━━ DATA FOR REVIEW

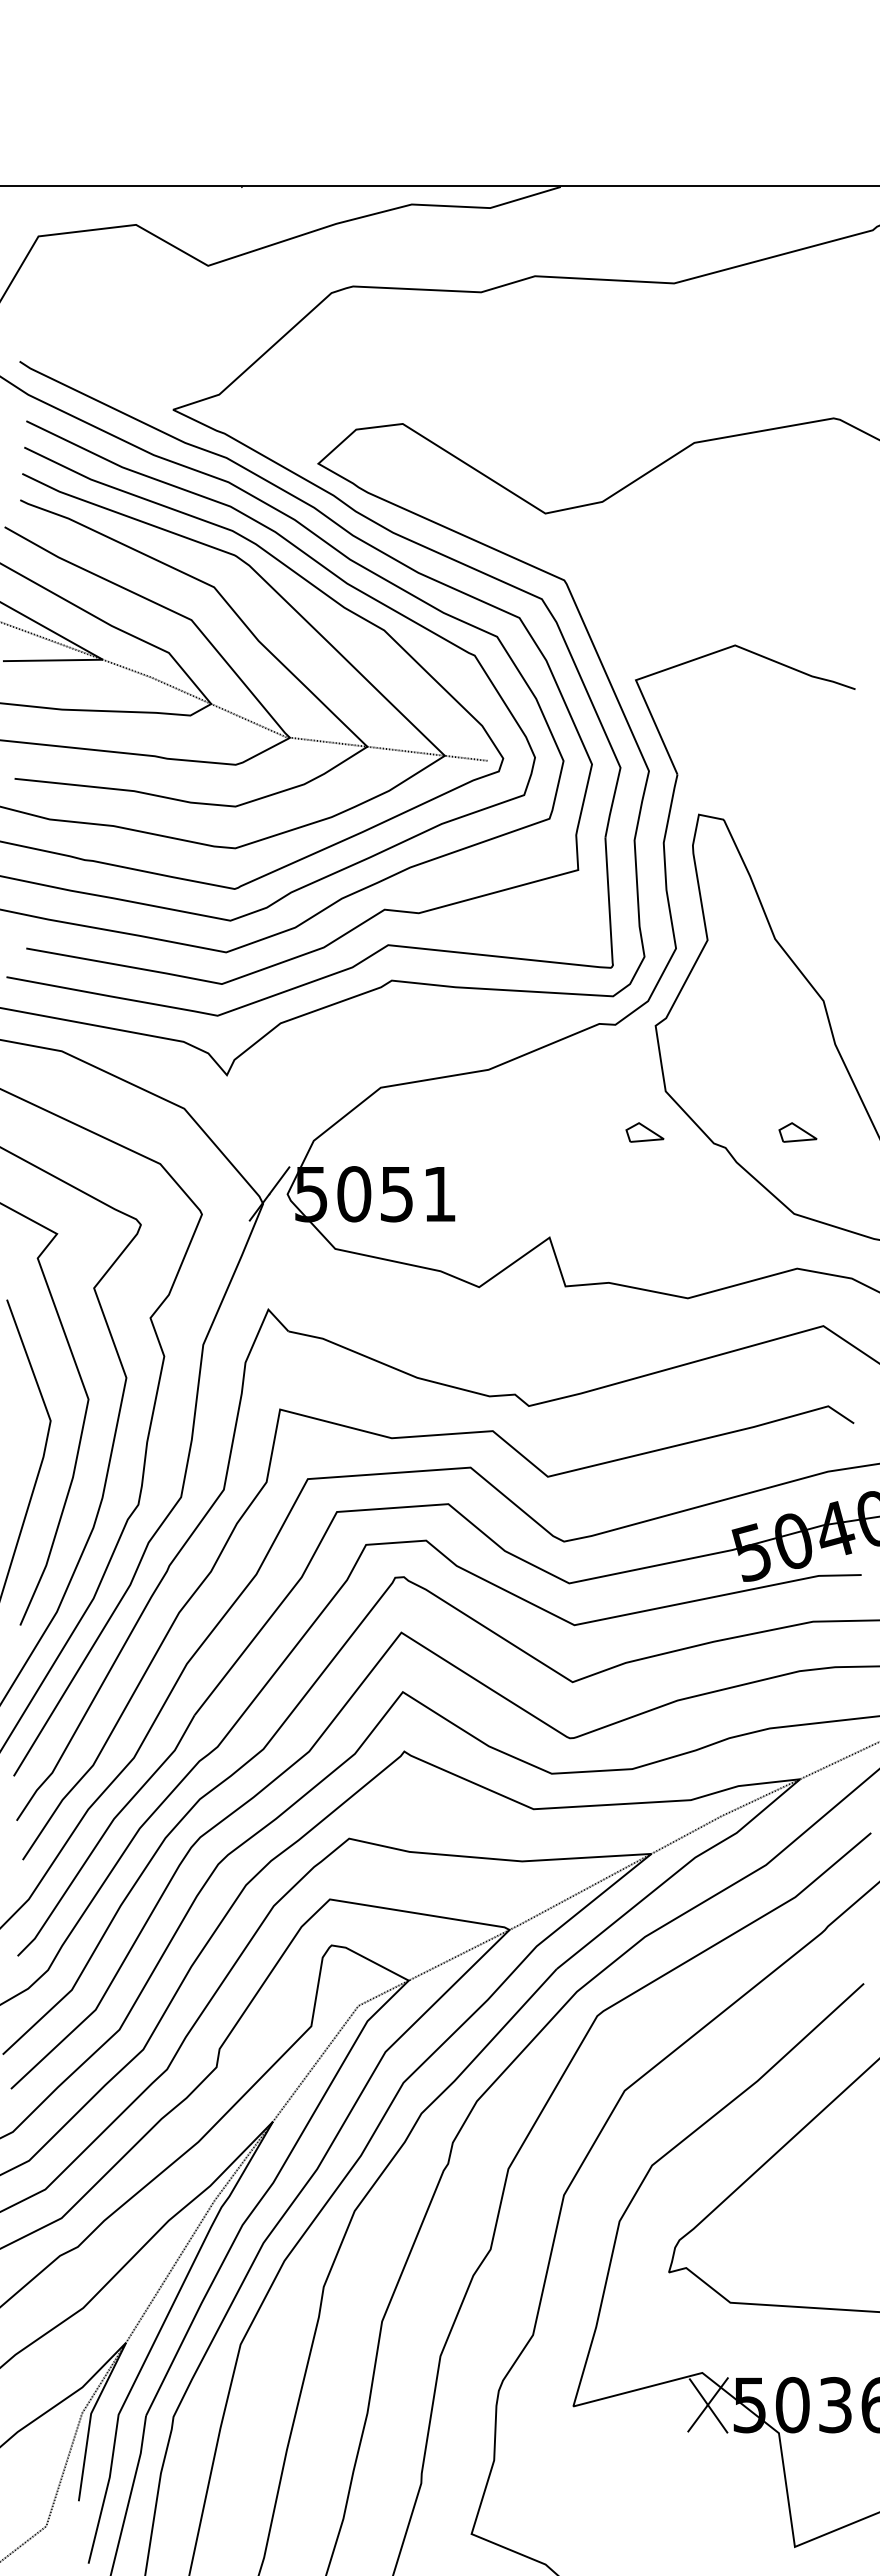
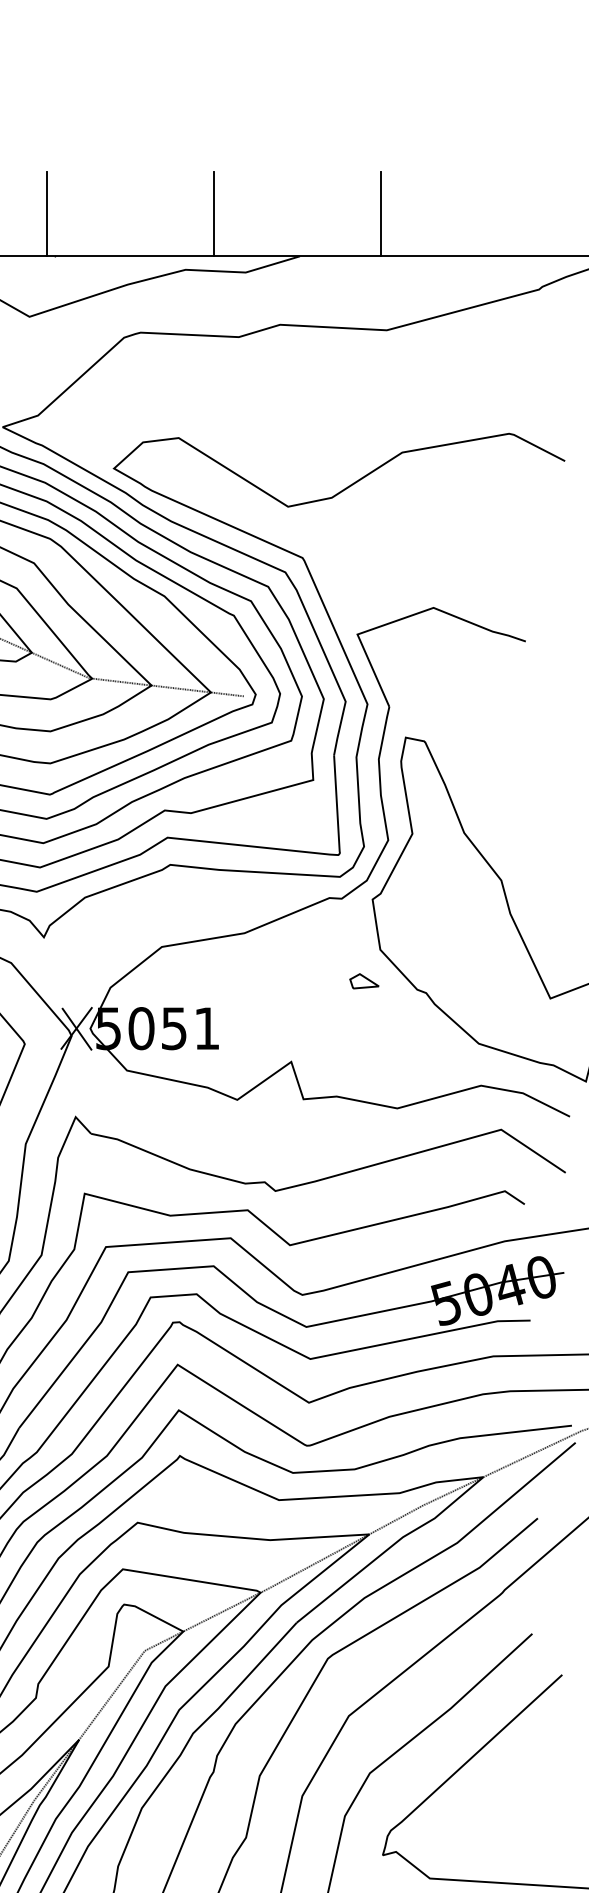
line: (230, 131) -> (46, 213), added
line: (448, 131) -> (213, 213), added
line: (666, 131) -> (380, 213), added
part: (797, 1132) -> (481, 981), removed
line: (269, 1194) -> (76, 1028), added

━━━━

#### TASK
You need to copy every entry exactly, taking out only the pictures.

#### RESULT
line: (230, 131) -> (46, 213), added
line: (448, 131) -> (213, 213), added
line: (666, 131) -> (380, 213), added
part: (797, 1132) -> (481, 981), removed
line: (269, 1194) -> (76, 1028), added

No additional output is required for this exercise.